At 4/18/2005 10:27 PM, Blogger Donna J. Shepherd had this to say ...

We're on the same wavelength. I posted about this very same issue last week. We need each other. The body of Christ needs all the parts to work at best efficiency, and in harmony. So the church needs us, and we need the church. We find strength in the Body, and encouragement. I could go on and on, but as a PW, I hear far too often from people who claim they don't need the church, and it saddens me. Great post.

 
At 4/18/2005 10:39 PM, Blogger Its Me! had this to say ...

I fought a long time with legalism and, finally, in my burned out state, I stopped going to church for awhile. Oh, I guess that was after we lost our position as pastors for being just a little too honest. That's another story, though, isn't it. Sometimes, all a person needs is a little love and acceptance and a lot of grace. In fact, that's what we all need. None of us is quite a "there" as we think, but you will never know it unless God strips you down to bare bones.

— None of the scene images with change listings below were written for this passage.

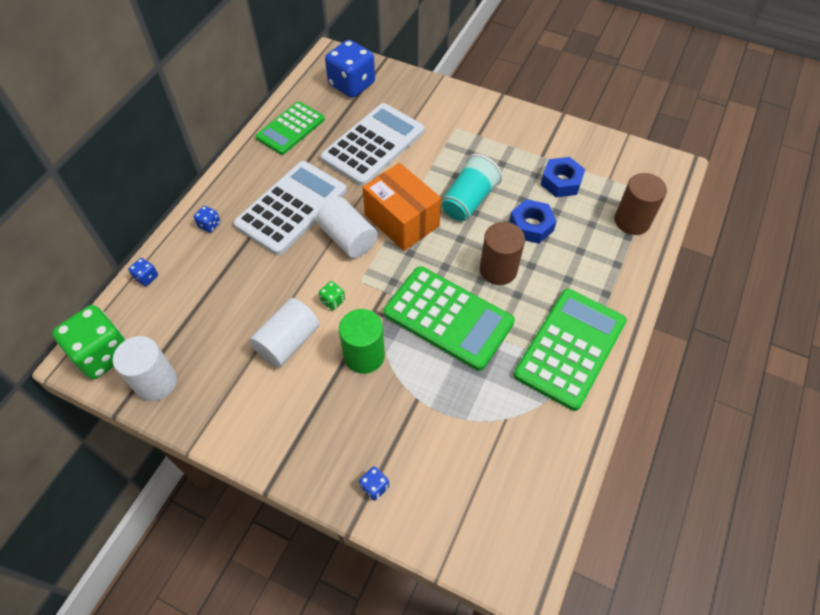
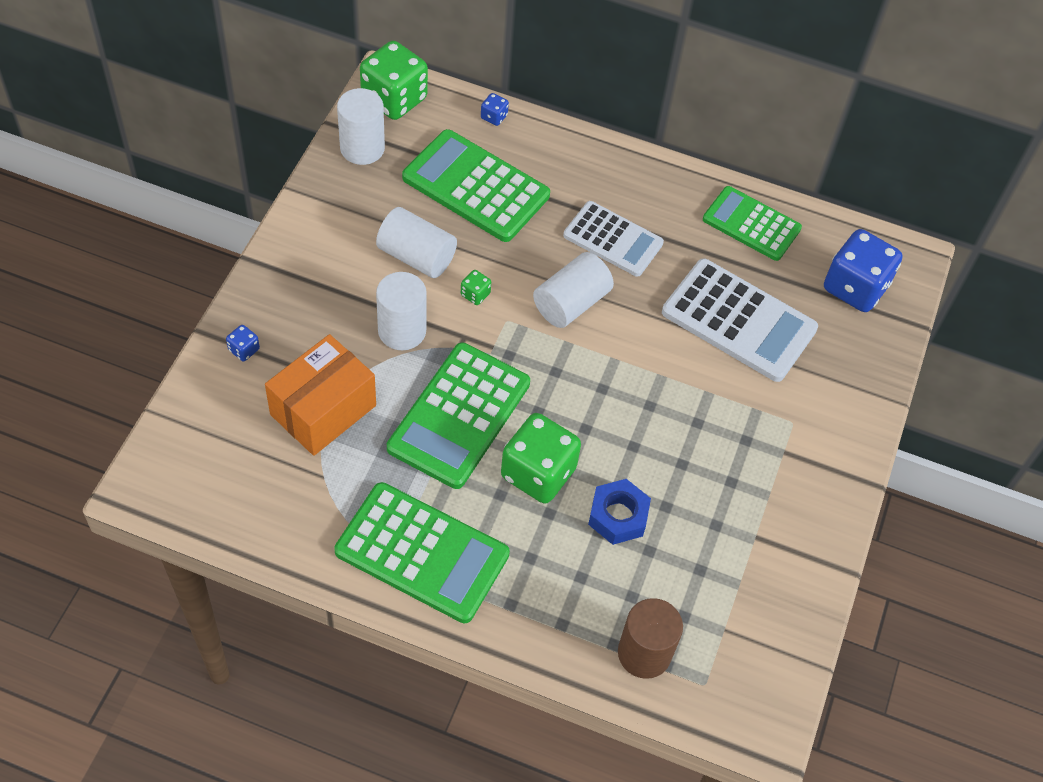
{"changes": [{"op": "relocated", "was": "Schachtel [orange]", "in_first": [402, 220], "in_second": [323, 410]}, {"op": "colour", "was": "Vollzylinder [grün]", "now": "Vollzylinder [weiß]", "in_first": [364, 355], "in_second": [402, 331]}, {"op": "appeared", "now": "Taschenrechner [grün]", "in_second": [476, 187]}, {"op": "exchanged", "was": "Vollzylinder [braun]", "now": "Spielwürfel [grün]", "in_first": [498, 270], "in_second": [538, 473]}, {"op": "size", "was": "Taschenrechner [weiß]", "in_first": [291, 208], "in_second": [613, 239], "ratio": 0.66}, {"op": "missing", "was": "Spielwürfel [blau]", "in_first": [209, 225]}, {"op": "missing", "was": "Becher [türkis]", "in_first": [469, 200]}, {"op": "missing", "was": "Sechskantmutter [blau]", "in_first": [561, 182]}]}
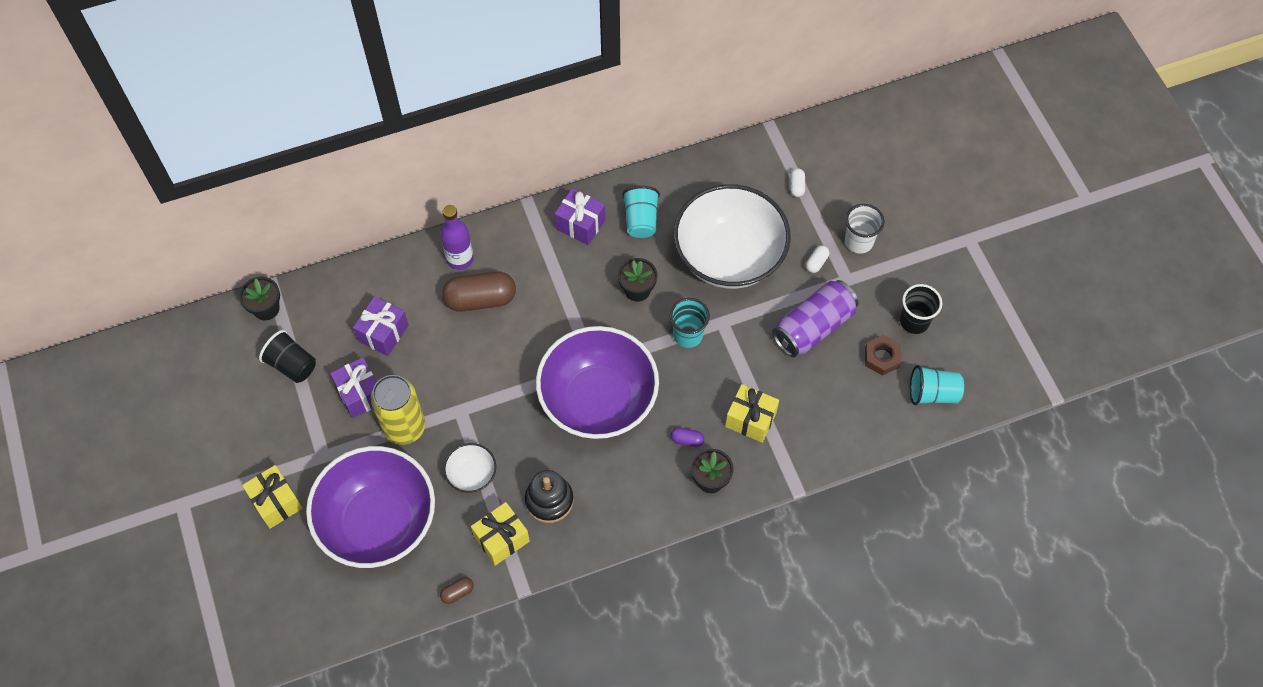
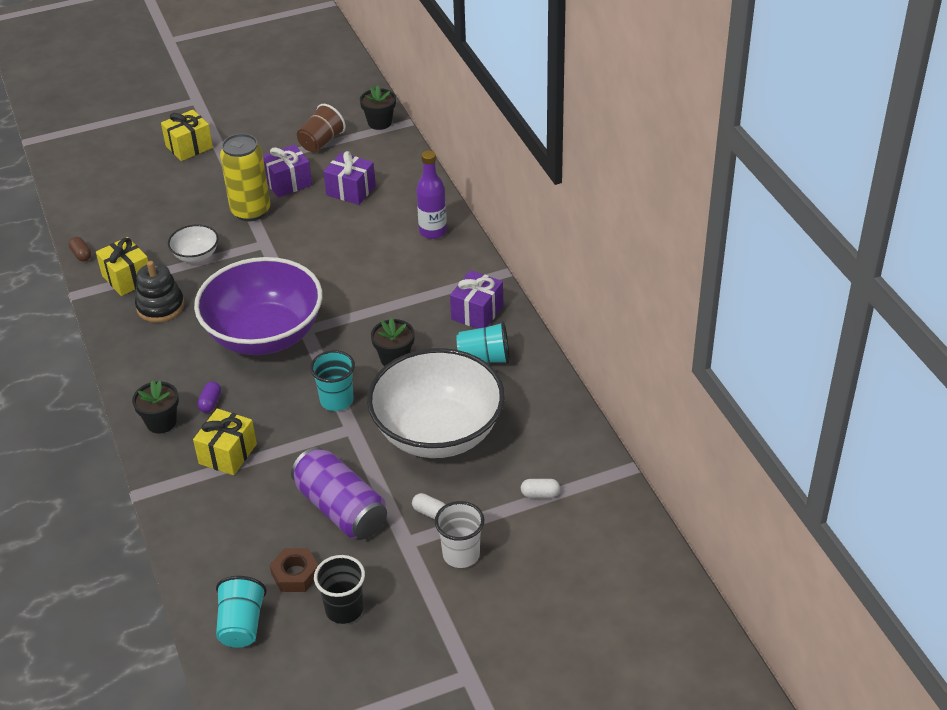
{"changes": [{"op": "colour", "was": "Becher [schwarz]", "now": "Becher [braun]", "in_first": [292, 365], "in_second": [321, 142]}, {"op": "missing", "was": "Schüssel [lila]", "in_first": [378, 522]}, {"op": "missing", "was": "Kapsel [braun]", "in_first": [480, 299]}]}
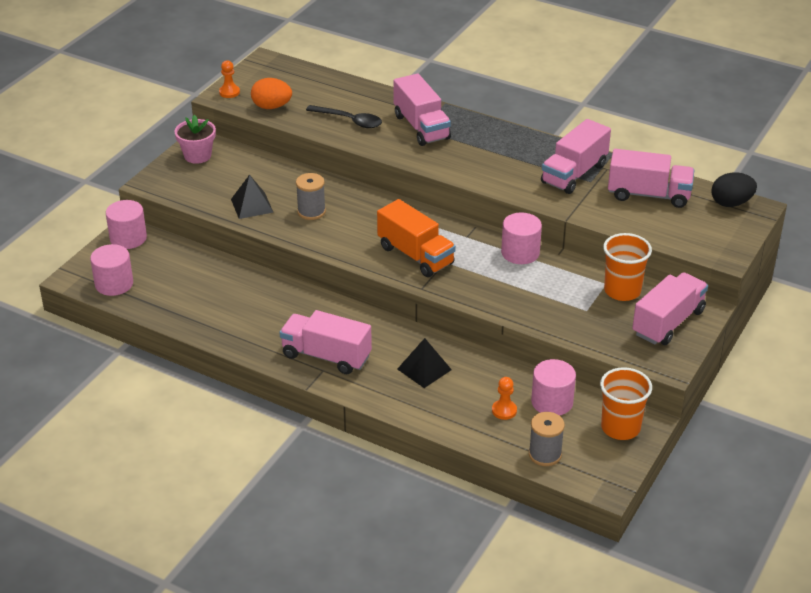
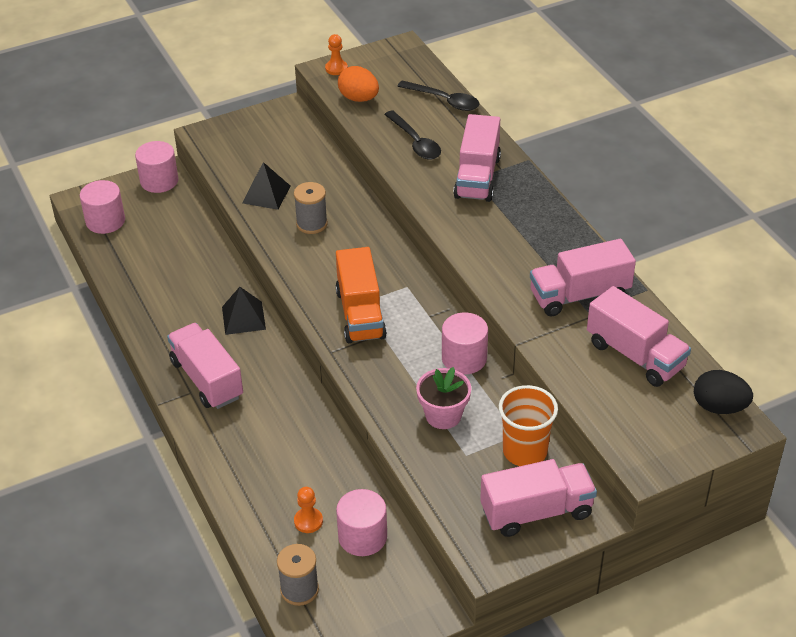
{"changes": [{"op": "relocated", "was": "Pyramide [schwarz]", "in_first": [424, 369], "in_second": [243, 318]}, {"op": "appeared", "now": "Löffel [schwarz]", "in_second": [444, 100]}, {"op": "relocated", "was": "Blumentopf [rosa]", "in_first": [197, 155], "in_second": [443, 415]}, {"op": "missing", "was": "Becher [orange]", "in_first": [620, 428]}]}
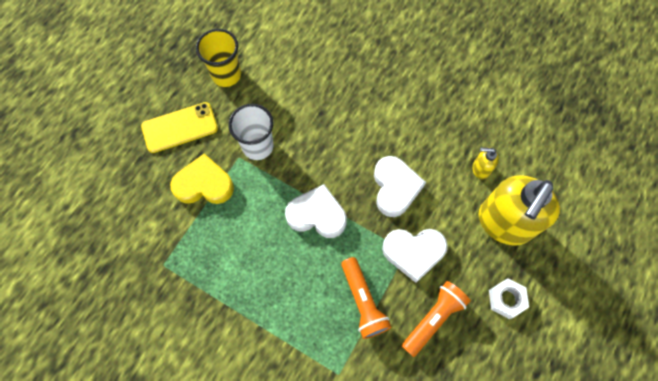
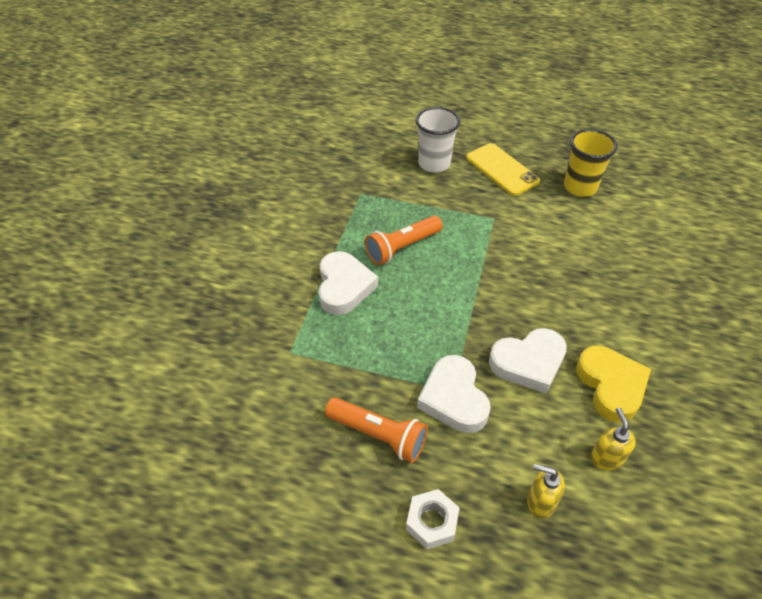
{"changes": [{"op": "relocated", "was": "Herz [weiß]", "in_first": [317, 215], "in_second": [344, 286]}, {"op": "relocated", "was": "Taschenlampe [orange]", "in_first": [363, 301], "in_second": [402, 247]}, {"op": "relocated", "was": "Becher [weiß]", "in_first": [258, 146], "in_second": [434, 164]}, {"op": "size", "was": "Seifenspender [gelb]", "in_first": [504, 223], "in_second": [540, 502], "ratio": 0.42}, {"op": "relocated", "was": "Herz [gelb]", "in_first": [204, 184], "in_second": [611, 386]}]}
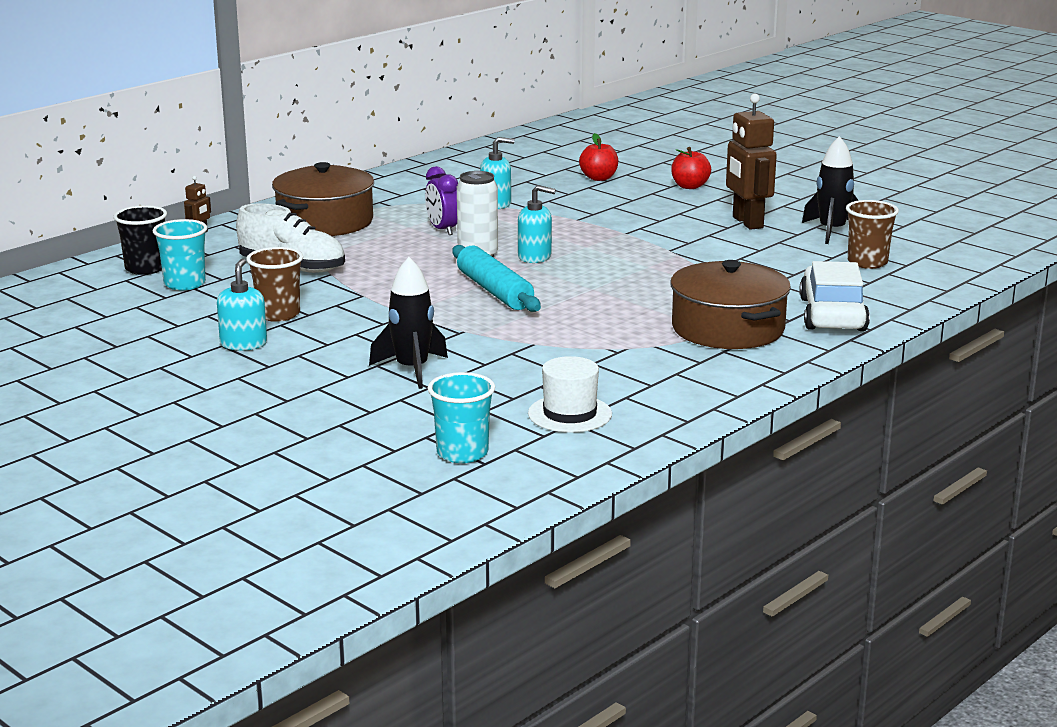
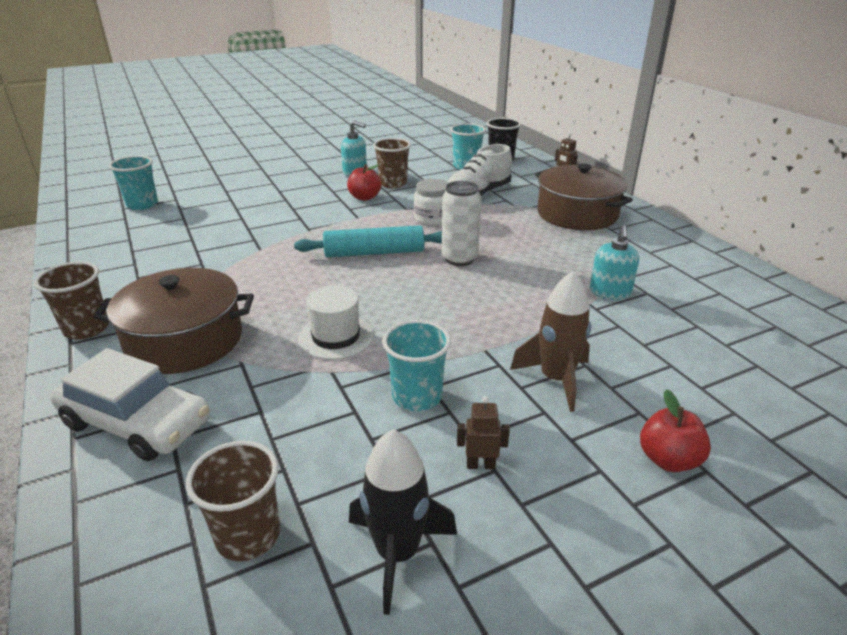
{"changes": [{"op": "appeared", "now": "Becher [braun]", "in_second": [86, 329]}, {"op": "relocated", "was": "Hut [weiß]", "in_first": [570, 414], "in_second": [336, 337]}, {"op": "relocated", "was": "Apfel [rot]", "in_first": [599, 178], "in_second": [364, 197]}, {"op": "appeared", "now": "Becher [türkis]", "in_second": [417, 396]}, {"op": "appeared", "now": "Einmachglas [weiß]", "in_second": [432, 218]}, {"op": "size", "was": "Roboter [braun]", "in_first": [747, 222], "in_second": [480, 465], "ratio": 0.45}, {"op": "appeared", "now": "Rakete [braun]", "in_second": [556, 379]}, {"op": "missing", "was": "Rakete [schwarz]", "in_first": [412, 370]}, {"op": "missing", "was": "Wecker [lila]", "in_first": [442, 230]}, {"op": "missing", "was": "Seifenspender [türkis]", "in_first": [535, 257]}]}
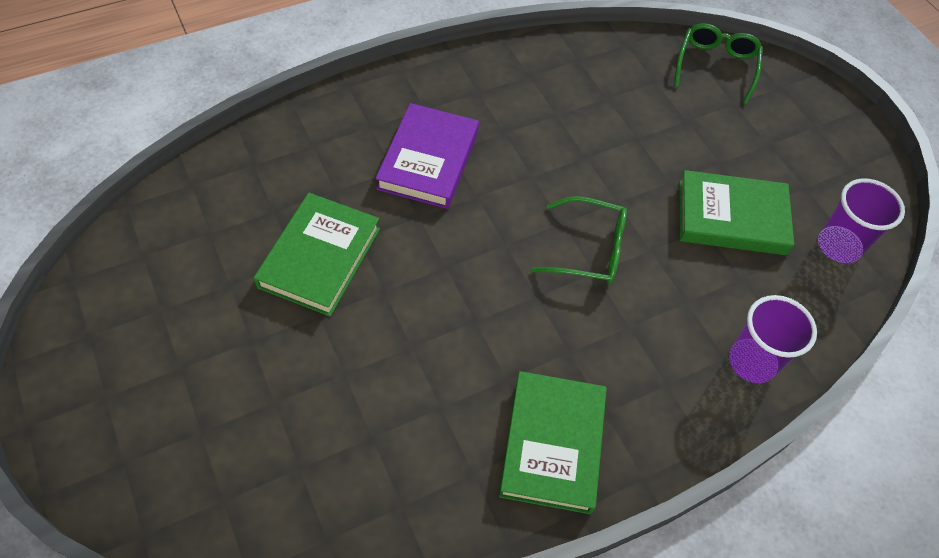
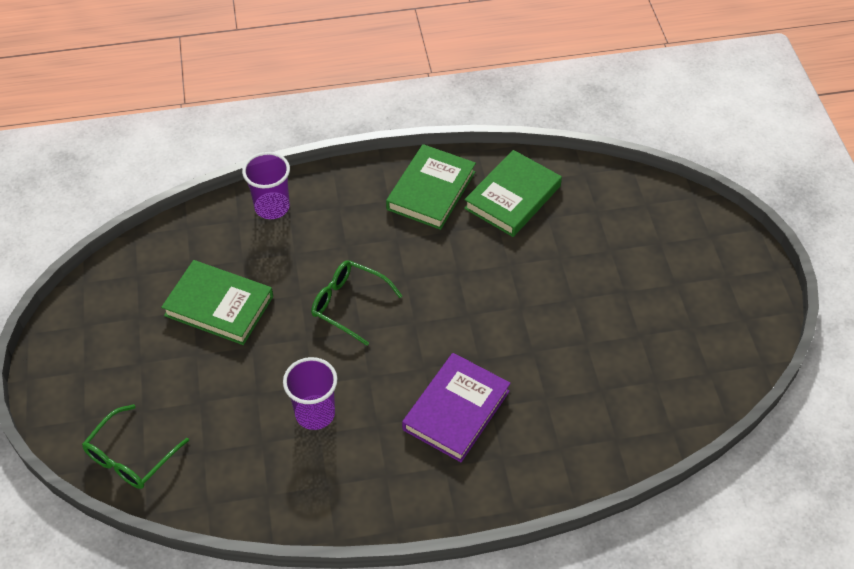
{"changes": [{"op": "relocated", "was": "Becher [lila]", "in_first": [838, 246], "in_second": [315, 414]}, {"op": "relocated", "was": "Buch [grün]", "in_first": [319, 257], "in_second": [513, 197]}]}
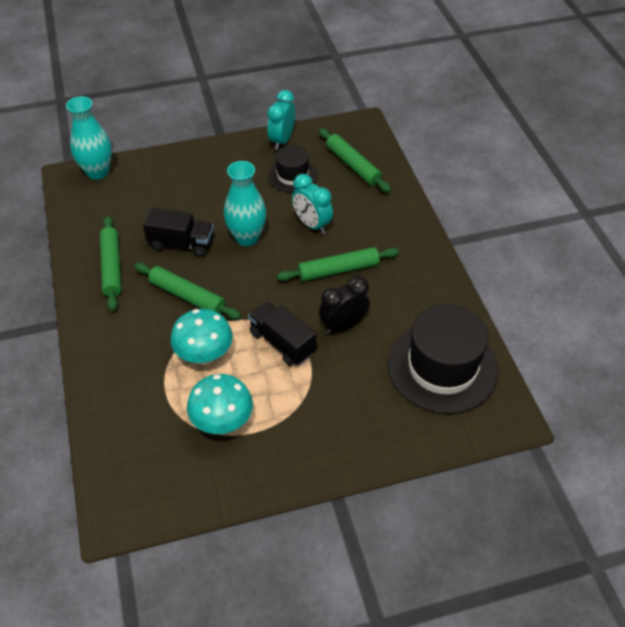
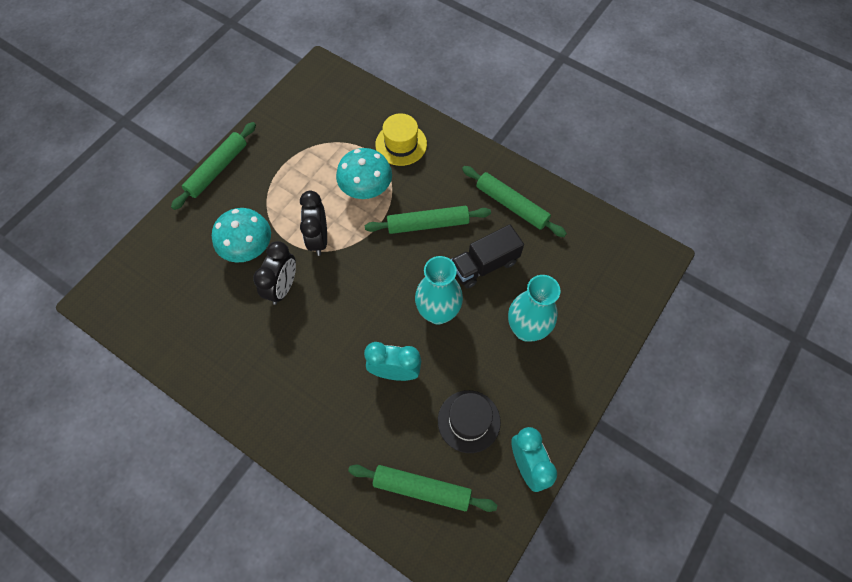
{"changes": [{"op": "relocated", "was": "Nudelholz [grün]", "in_first": [338, 270], "in_second": [217, 169]}, {"op": "relocated", "was": "Pilz [türkis]", "in_first": [222, 422], "in_second": [249, 249]}, {"op": "exchanged", "was": "Lastwagen [schwarz]", "now": "Wecker [schwarz]", "in_first": [282, 343], "in_second": [318, 239]}, {"op": "appeared", "now": "Hut [gelb]", "in_second": [401, 144]}, {"op": "relocated", "was": "Vase [türkis]", "in_first": [97, 172], "in_second": [526, 329]}, {"op": "missing", "was": "Hut [schwarz]", "in_first": [442, 367]}]}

When all pretense is gone, you have a chance to see what is really in your heart and usually, it's not quite as noble as you would have thought.

 
At 4/19/2005 5:06 AM, Blogger Monica had this to say ...

Great post, Shannon. I thought long and hard about the question-what wouldn't you do for God--

I am not so vain as to not appreciate one thing--I would have loved to live in the time when Jesus walked the Earth as one of us-but I am so grateful I never had to find out which part of the crowd I would have been. I love him so much but I would hate to know who I would have been back then.
The only thing that comes to mind today is Abraham/Isaac--the thought of sacrificing my child or being willing to. Of course, he did go to war and my younger son wants to go to Marine basic between his junior and senior years-do I "sacrifice" him by signing the papers?
No. Maybe that is my one thing. I just cling to the promise-God only gives us what we can handle and nothing more.

 
At 4/19/2005 5:50 AM, Blogger shannon had this to say ...

Thanks, Donna--I have GOT to get over to your blog! I'm still wrapping up my book (editor gave me another week since she's so backed up she couldn't possibly get to my manuscript till then), but when it's off my desk, I'm going to spend a whole day reading other people's blogs. :)

Monica, I think you hit on the line most women (people, probably) struggle with. And I think you're right about already crossing it for your son. Your posts have really touched my heart.

Dotbar, I'm a legalism hater myself. I hope nothing I wrote in that post led you to think otherwise. The difference between legalism and obedience is motive. Jesus obeyed in everything, but you would never call him a legalist. Legalists work for approval, often out of fear of either man or God. But to obey because you're motivated by love and gratitude is entirely another matter. I followed your profile to your blog and saw that it's entitled "The Bitter Christian." I'm so sorry you've had hurtful experiences in the past. I pray the future hold more tenderness for you. God bless you!

 
At 4/19/2005 9:38 AM, Blogger IMO had this to say ...

Thanks for responding Shannon! You know singing is only part of worship and for the longest time, my husband did not like singing or even listening to the music in church. As he grew in his faith, that changed: now 8 years later, he is a pastor. God may have great plans for your friend, just love him!

 
At 4/23/2005 12:07 PM, Blogger shannon had this to say ...

Let me know how your search goes, Robin. I'll be praying God leads you to just the right group of people.